Je rentrai vite m'habiller, je pris ma bicyclette pour aller réveiller notre assistante sociale et me dirigeai ensuite à la police pour savoir ce qui se passait.
J'appris que la police française avait ordre d'arrêter un certain nombre de réfugiés juifs allemands et autrichiens et de les conduire à Nexon, petite ville à mi-chemin entre Périgueux et Limoges.

J'allai également réveiller le rabbin et nous prîmes un taxi pour nous rendre à Nexon.
Dans une vaste cour, devant un immeuble à l'aspect administratif, était déjà réunie une foule d'hommes, de femmes, d'enfants. Mais nous n'avions pas le droit d'entrer.
Le rabbin Deutsch de Limoges était également là et, après concertation, il a demandé un entretien avec le chef de la police qui dirigeait cette opération.
Après ces pourparlers, les rabbins et une personne de chaque oeuvre de secours de Périgueux et de Limoges, dont moi pour Périgueux, eurent la permission de prendre contact avec ces malheureux.

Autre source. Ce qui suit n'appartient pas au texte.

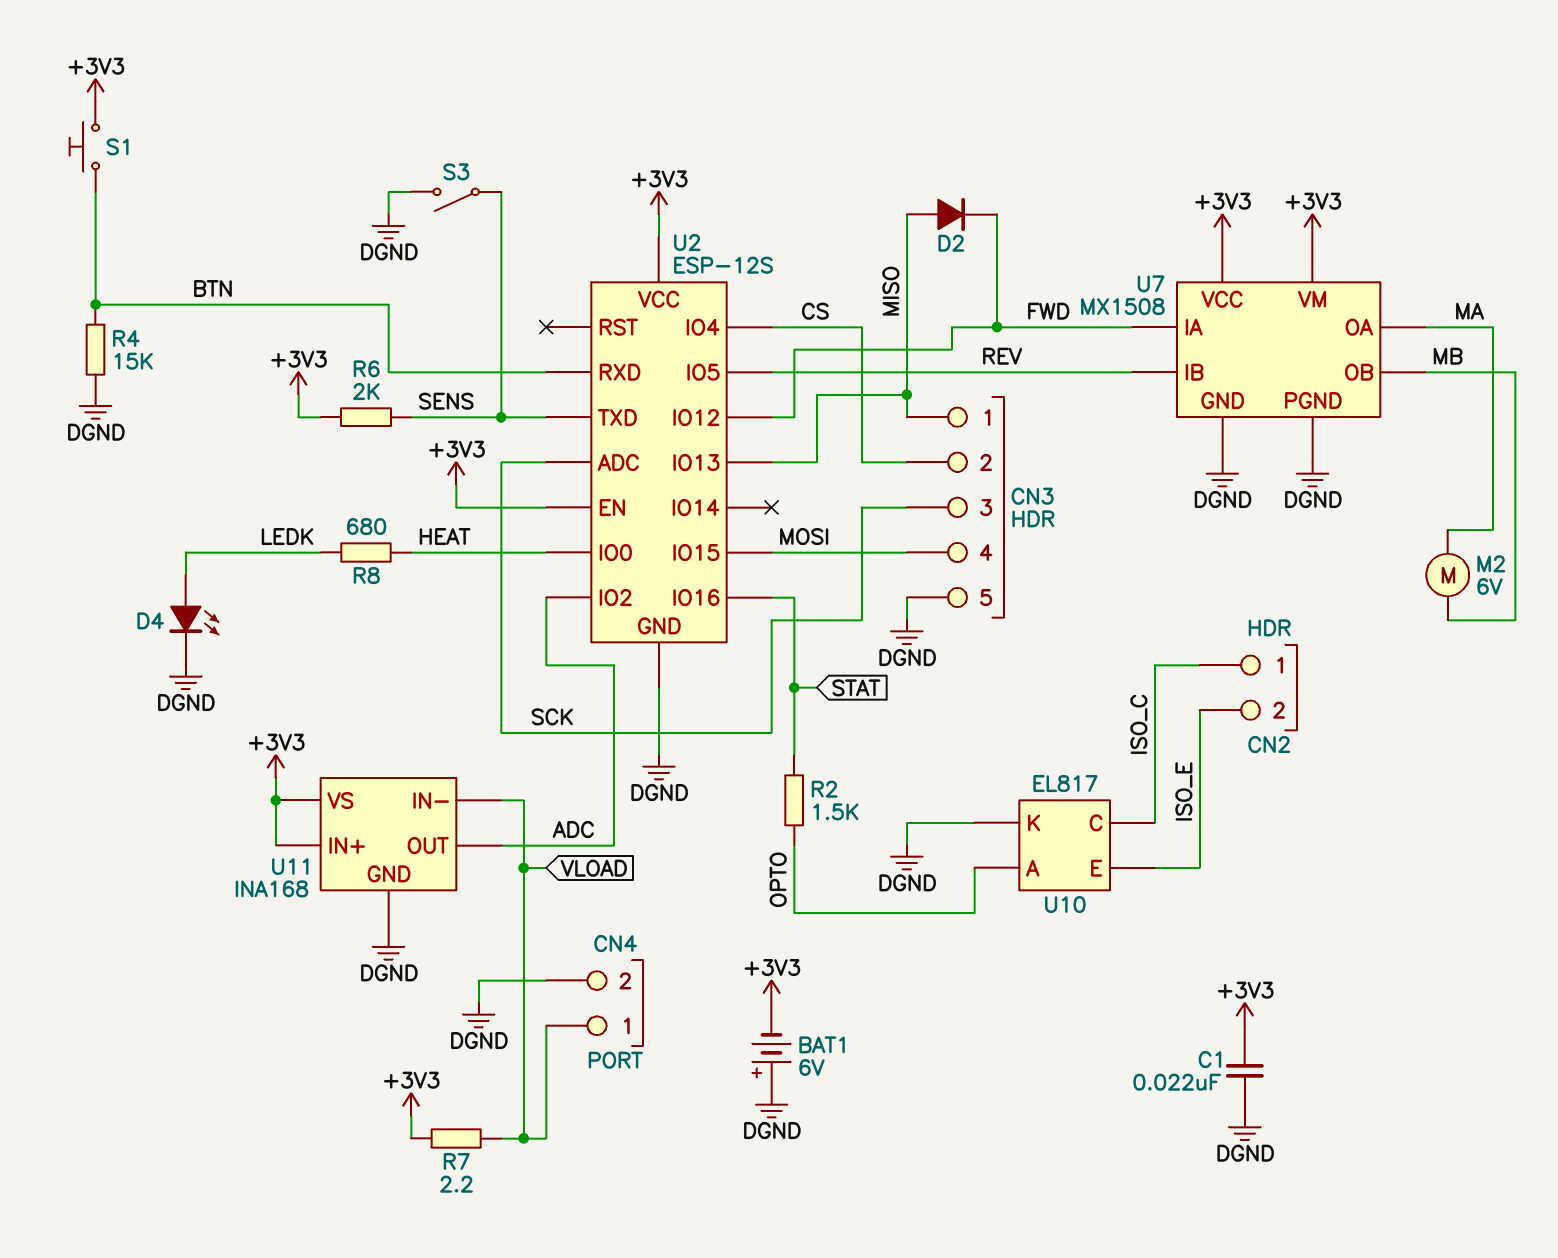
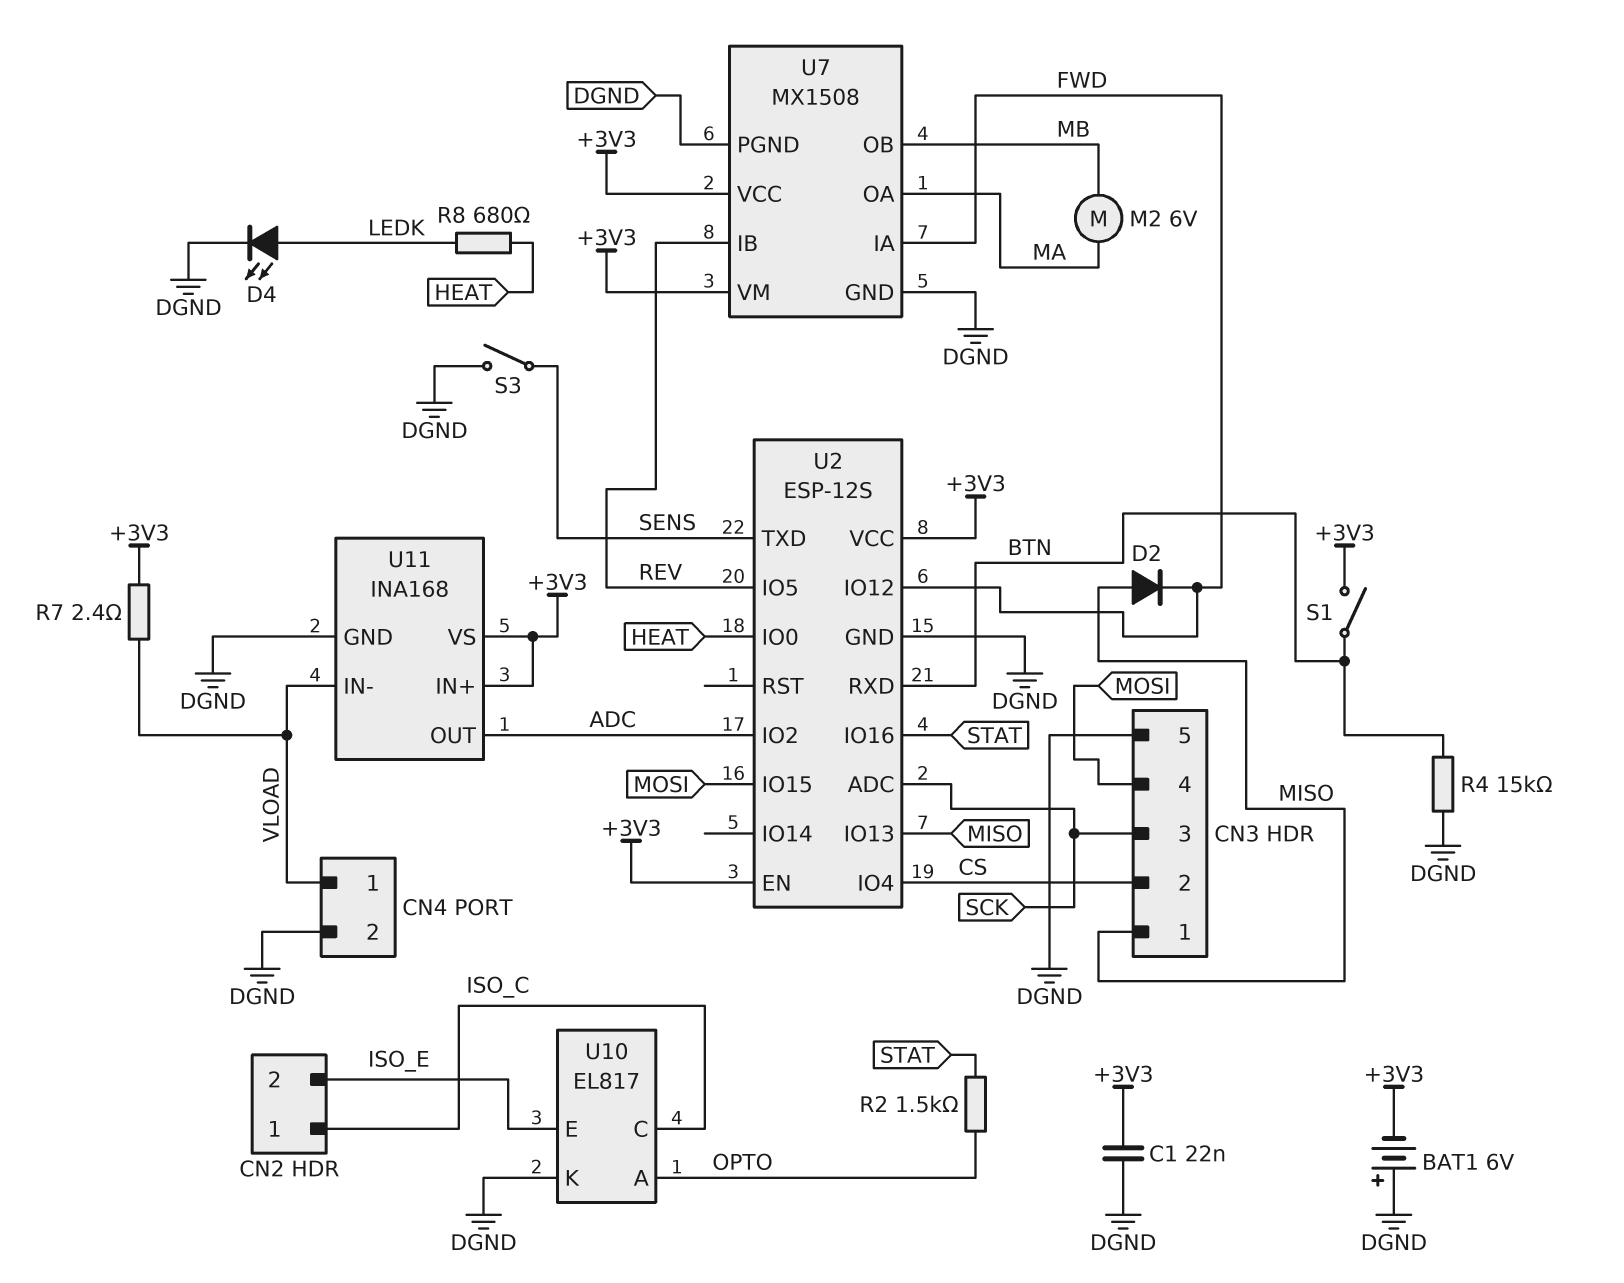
R6: 2k (+3V3, SENS) -> none
R7: 2.2 (+3V3, VLOAD) -> 2.4 (+3V3, VLOAD)
S1: button (+3V3, BTN) -> switch (+3V3, BTN)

Je vis devant moi un spectacle que j'ai encore maintenant devant mes yeux : des femmes à moitié habillées, d'autres en robe de chambre, des hommes effarés, des enfants qui pleuraient et rien que des visages anxieux, la frayeur et la peur dans les yeux. Tous nous supplièrent de les aider, de leur dire ce qui se passait, de faire quelque chose pour qu'ils puissent retourner dans leurs foyers. Nous étions impuissants. Nous ne pouvions que consoler et leur donner des mots d'espoir.

Monsieur Deutsch était retourné chez le chef de la police et obtint une permission pour chaque bureau d'aide sociale de ramener une des personnes qui faisait partie du Comité de l'Oeuvre pour qui elle travaillait. Cette décision était cruelle.
Pour moi il n'y avait pas de problème. La seule personne qui se trouvait parmi les gens arrêtés et qui s'était mise à la disposition de notre Oeuvre pour nous aider à titre bénévole bien entendu, était Mme Arthur Wolff (25).

J'avais heureusement fait attendre le taxi et j'envoyai l'assistante sociale à Périgueux pour qu'elle fasse, avec l'aide du personnel du bureau, les achats des choses les plus nécessaires qu'il fallait à ces personnes : gants de toilette, savon, serviettes de toilette et de quoi manger et boire, vêtements, chaussures, qu'elle ramena dans un camion mis à sa disposition par un commerçant périgourdin bienveillant et généreux.
Monsieur Deutsch avait fait donner les mêmes ordres à Limoges, de sorte que quelques heures après on nous amena tous ces articles, que nous distribuâmes.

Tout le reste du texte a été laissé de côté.